Supplied entries =>
↓

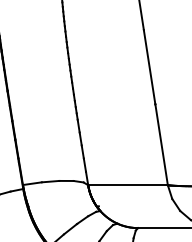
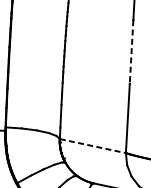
line: (149, 67) -> (131, 52), solid -> dashed
line: (128, 185) -> (93, 146), solid -> dashed

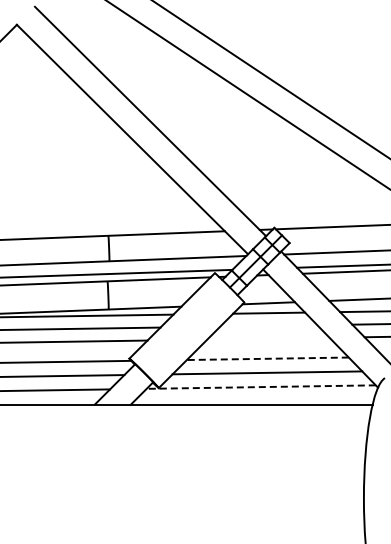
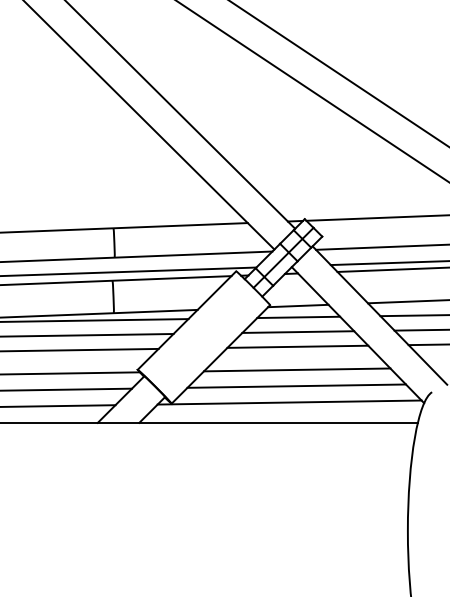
line: (268, 325) -> (297, 331), added
line: (268, 338) -> (297, 346), added
line: (267, 358) -> (296, 369), dashed -> solid
line: (261, 387) -> (289, 403), dashed -> solid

↑

Try it => If a line in the records above has the word "solid", copy it.

Answer section =>
line: (149, 67) -> (131, 52), solid -> dashed
line: (128, 185) -> (93, 146), solid -> dashed
line: (267, 358) -> (296, 369), dashed -> solid
line: (261, 387) -> (289, 403), dashed -> solid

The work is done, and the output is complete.